This interview continues the series with Emin Gün Sirer, a professor of computer science at Cornell University and the founder and CEO of consensus algorithm startup Ava Labs. Sirer is known for designing the first proof-of-work cryptocurrency, the Karma System, back in 2003 — five years before Bitcoin. As CMC’s latest Crypto Titan, Sirer explains why Karma never took off and how crypto itself could easily turn into a scam.

 What first attracted you to cryptocurrencies?

Sirer

 I got involved partially because there are so many scams, and I like scams. I like cataloging them. I like figuring out how they work.

In my own background, growing up in Turkey, we were exposed to a crap ton of scams. I thought that gave me a leg up on what I consider the poor, naive, sweet children of America who have never seen a really good scam. I thought, hey, this is really fascinating.

Do you see any scams in crypto that rival those in Turkey?

Sirer

I think that crypto can turn into a scam very easily unless there is a societal net surplus being produced, unless the technology is being used to create value that would otherwise not be there. Just the mere act of selling and buying coins is not going to produce returns. The only people who can come up with money are those people who are taking the money from other people or losing that same money. It’s a net-zero game, and the miners can end up playing a role here for money transfer from one to the other.

Have you had any personal failures in cryptocurrency that have prepared you for the future?

Sirer

You can be right and fail. You can do things correctly with the information, and fail.

I’ve had many. For example, I built the Karma system in 2003, which had proof-of-work mining. As far as I know, that was the very first implementation of proof-of-work minting. I’m not aware of any other prior work, although there is a paragraph in a Ronald Rivest [cryptographer at MIT] paper from 2008 that mentions the idea in passing. 
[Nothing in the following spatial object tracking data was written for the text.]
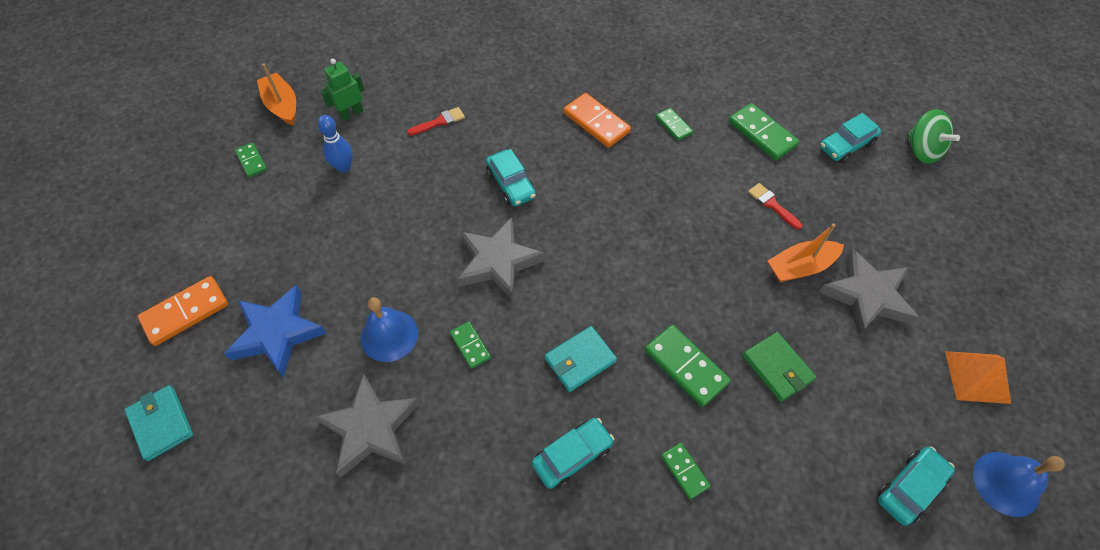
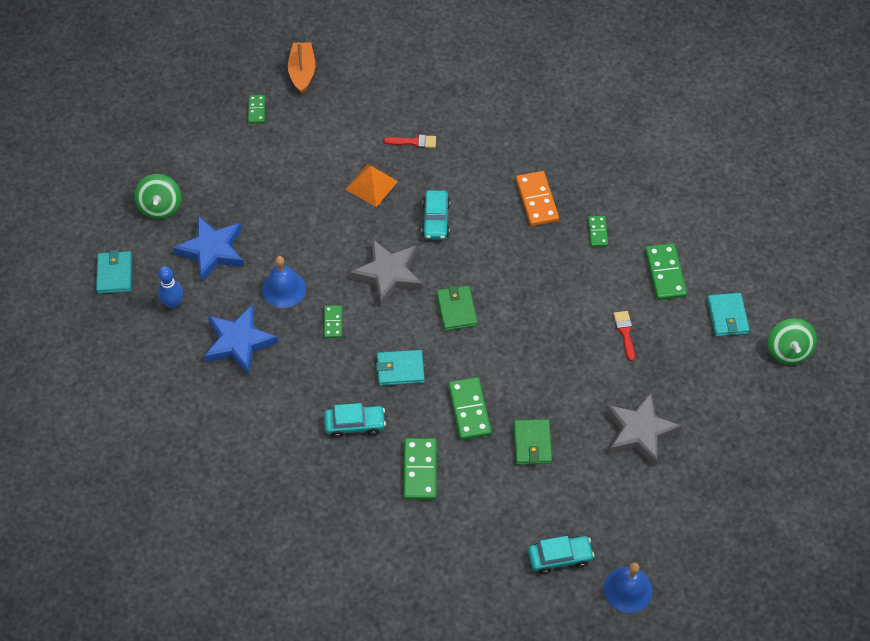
camera: 30 degrees right, 0 degrees up
(185, 312) = (160, 207): orange domino -> green spinning top
(344, 167) = (320, 147): blue bowling pin -> blue bowling pin (173, 303)
(351, 113) = (350, 103): green robot -> none
(370, 428) = (239, 342): grey star -> blue star
(595, 263) = (456, 309): none -> green wallet
(684, 471) = (420, 470): green domino -> green domino, size x1.73
(800, 267) = (607, 387): orange boat -> none
(846, 145) = (727, 316): turquoise car -> turquoise wallet
(977, 377) = (671, 522): orange pyramid -> orange pyramid (371, 185)

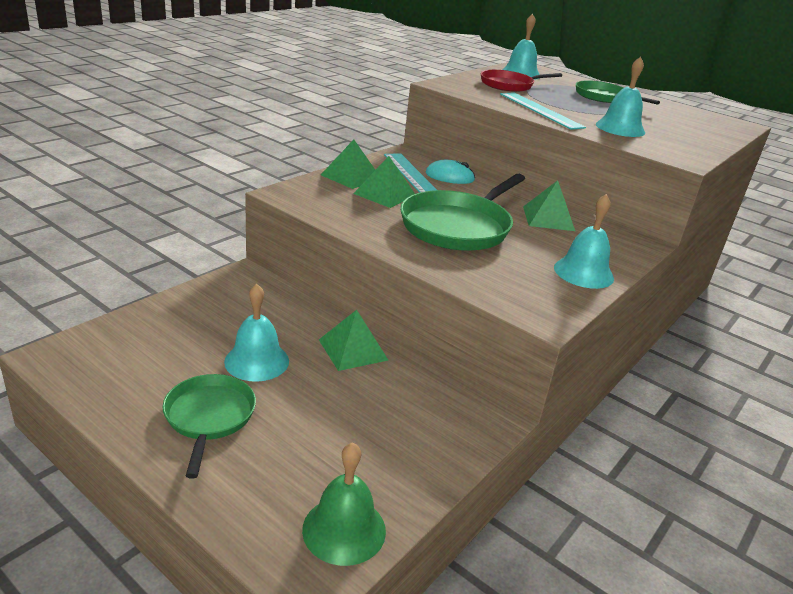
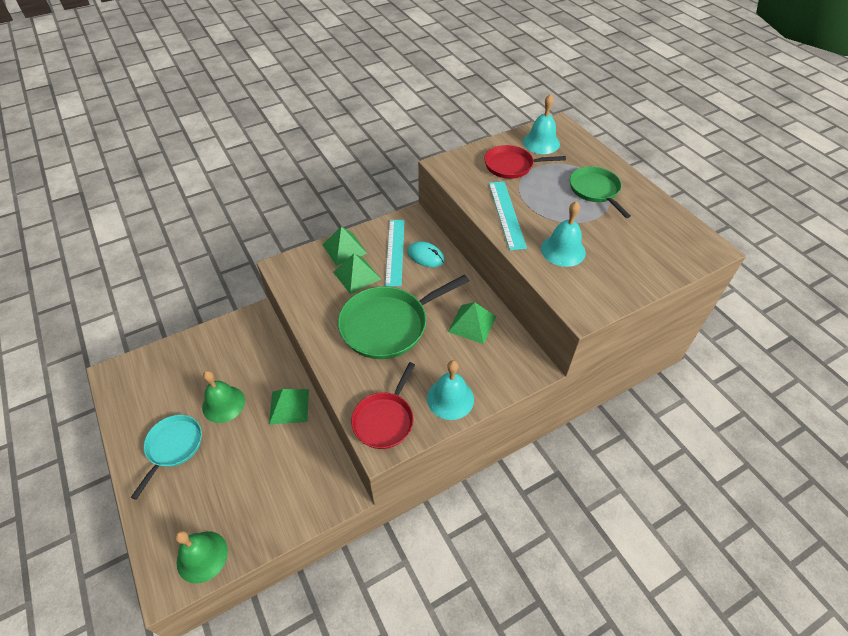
camera: 25 degrees right, 20 degrees up
(209, 417) = (173, 446): green pan -> turquoise pan
(257, 361) = (223, 404): turquoise bell -> green bell
(529, 297) = (384, 420): none -> red pan

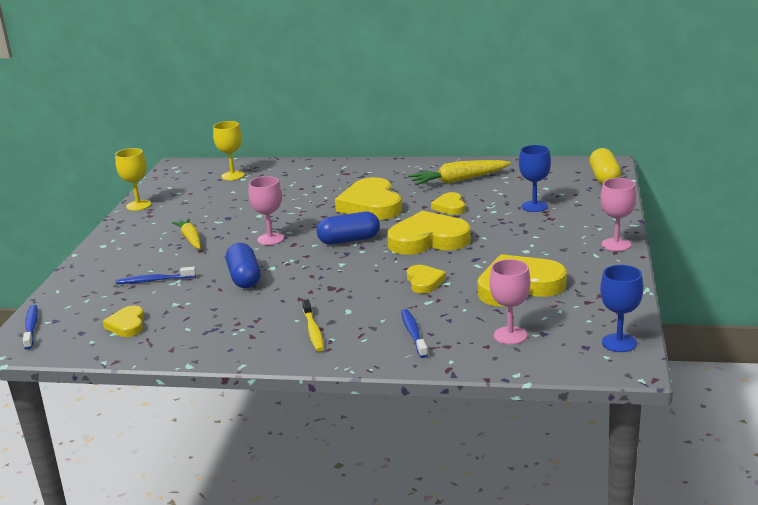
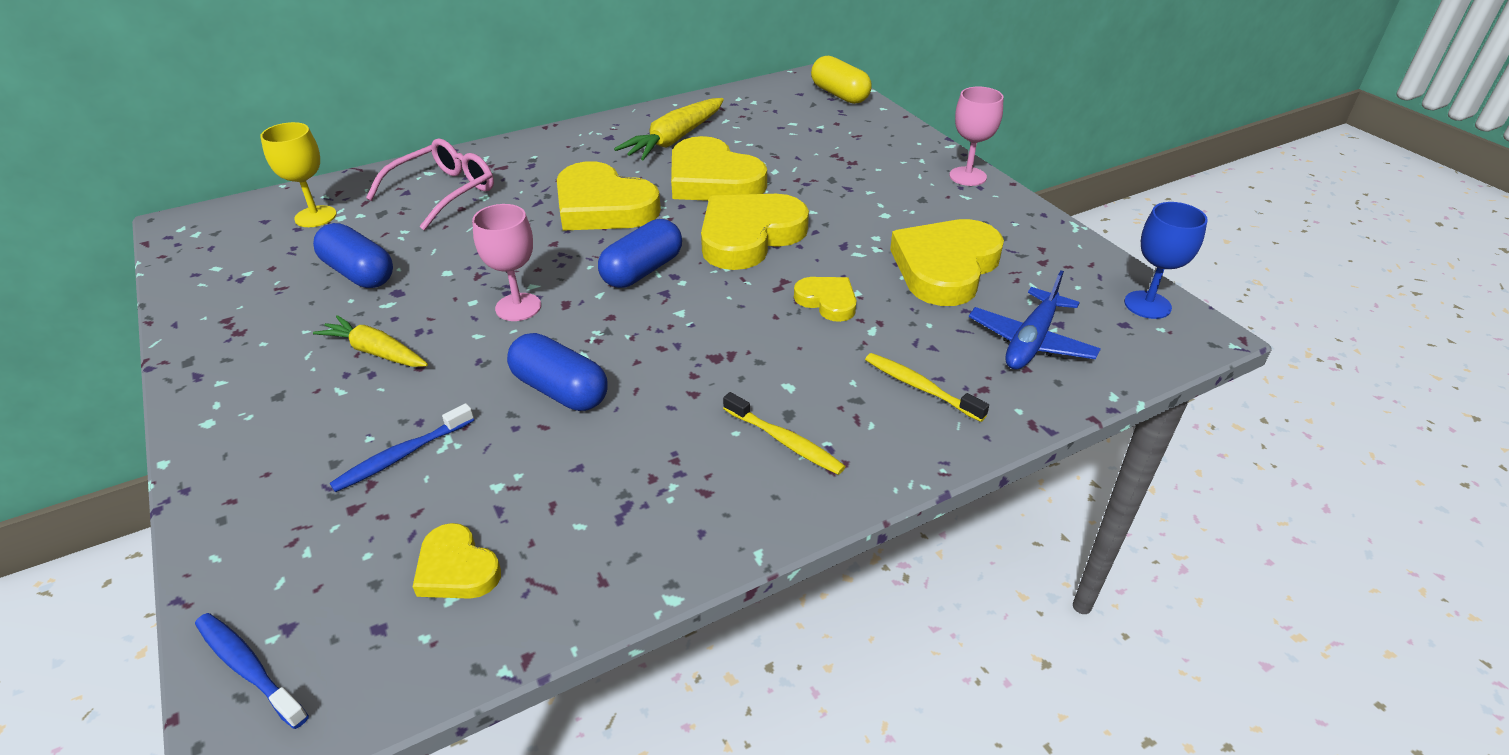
camera: 40 degrees left, 15 degrees up
(138, 205) = (192, 319): yellow goblet -> none
(222, 205) = (359, 273): none -> blue capsule
(302, 179) = (444, 192): none -> pink glasses
(413, 334) = (920, 387): blue toothbrush -> yellow toothbrush
(450, 207) = (713, 180): yellow heart -> yellow heart, size x1.95
(510, 335) = (1031, 342): pink goblet -> blue plane
(534, 206) = (814, 151): blue goblet -> none

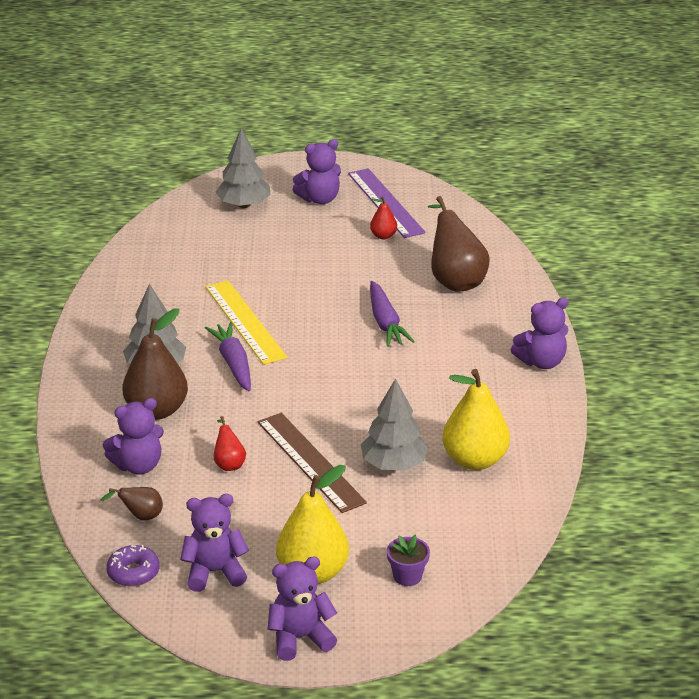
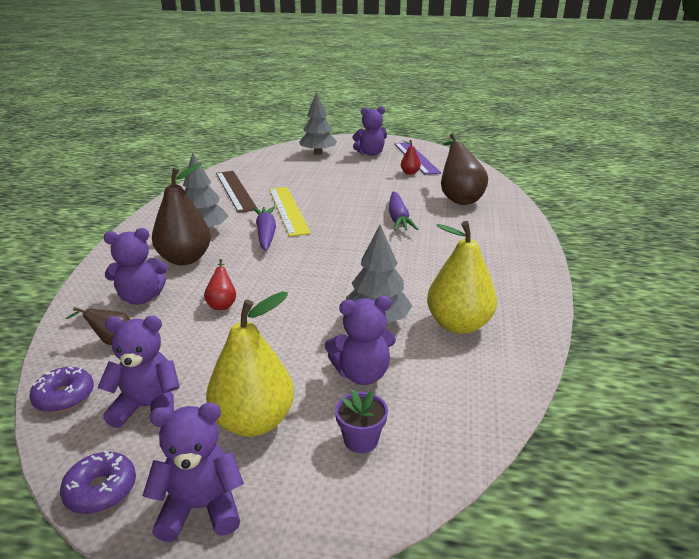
camera: 10 degrees right, 5 degrees down
(216, 636) = (101, 490): none -> purple donut
(310, 461) = (298, 310): brown ruler -> brown ruler (235, 190)
(541, 362) = (528, 253): purple teddy bear -> purple teddy bear (362, 374)

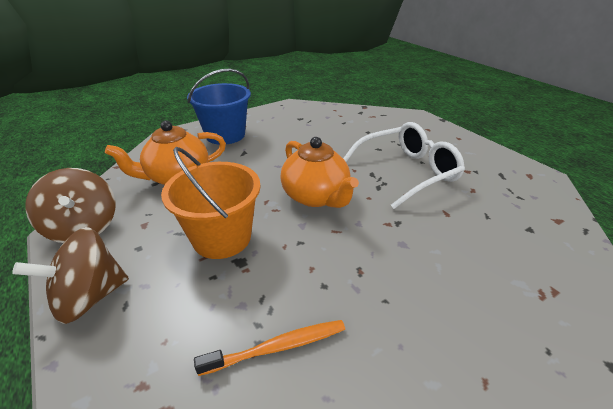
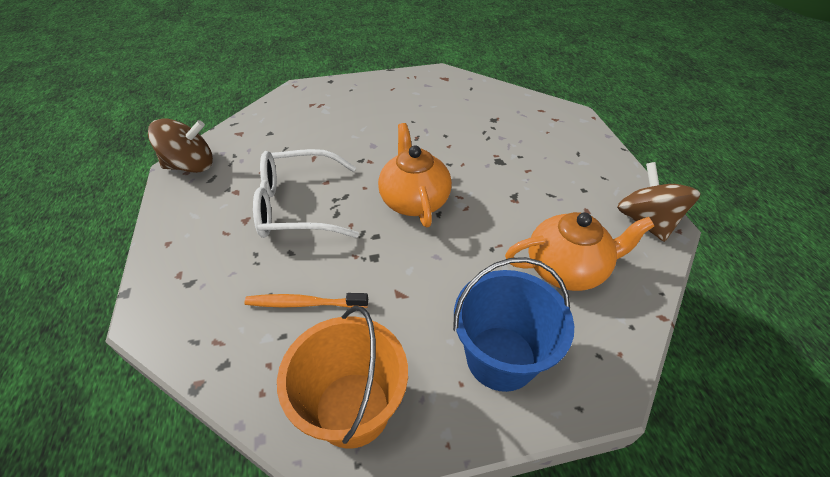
camera: 160 degrees left, 10 degrees up
(90, 297) = (605, 162): brown spinning top -> brown spinning top (191, 166)
(222, 238) = (512, 181): orange bucket -> orange bucket (352, 409)
(277, 347) = (484, 117): orange toothbrush -> orange toothbrush (304, 303)

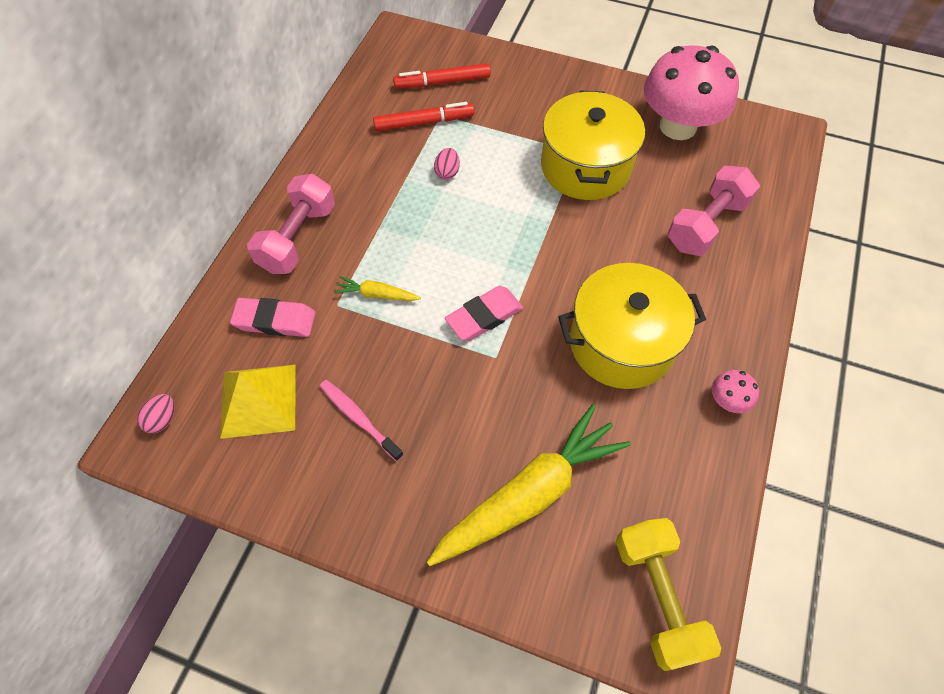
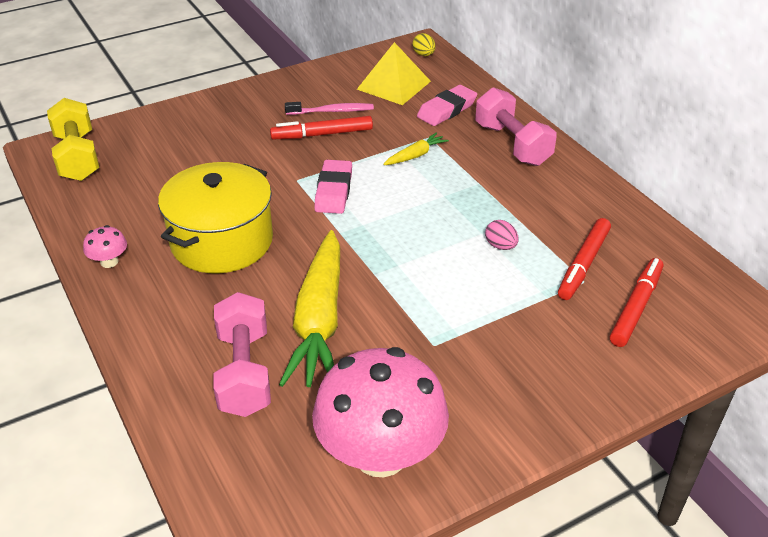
camera: 130 degrees right, 20 degrees down
(163, 419) = (424, 54): pink egg -> yellow egg
(408, 393) = (322, 134): none -> red marker
(529, 493) = (195, 145): yellow carrot -> yellow carrot (319, 321)
(585, 166) = (409, 337): yellow pot -> none
(657, 596) = (77, 157): yellow dumbbell -> yellow dumbbell turned 45 degrees clockwise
Mine was the first implementation, it’s very well-cited in over 500 citations by academics, but my system did not go anywhere because I didn’t get the timing right, and I didn’t have a vision as big as Satoshi. Satoshi came up and said, “Hey, I want to replace the dollar.” I wasn’t trying to do that, I was starting to come up with a payment system for people who want to share files online. 

I had a much more limited vision, a much more realistic vision, but it would have been much better to have an unrealistic vision that rallies people than to have a realistic vision that is narrower in scope and doesn’t get people going with the same fervor. 

I also did not have the timing down, I didn’t appeal to the right kind of crowd. Satoshi ended up appealing to the take-down-state libertarianist sort of demographic, and I didn’t. That was one issue. 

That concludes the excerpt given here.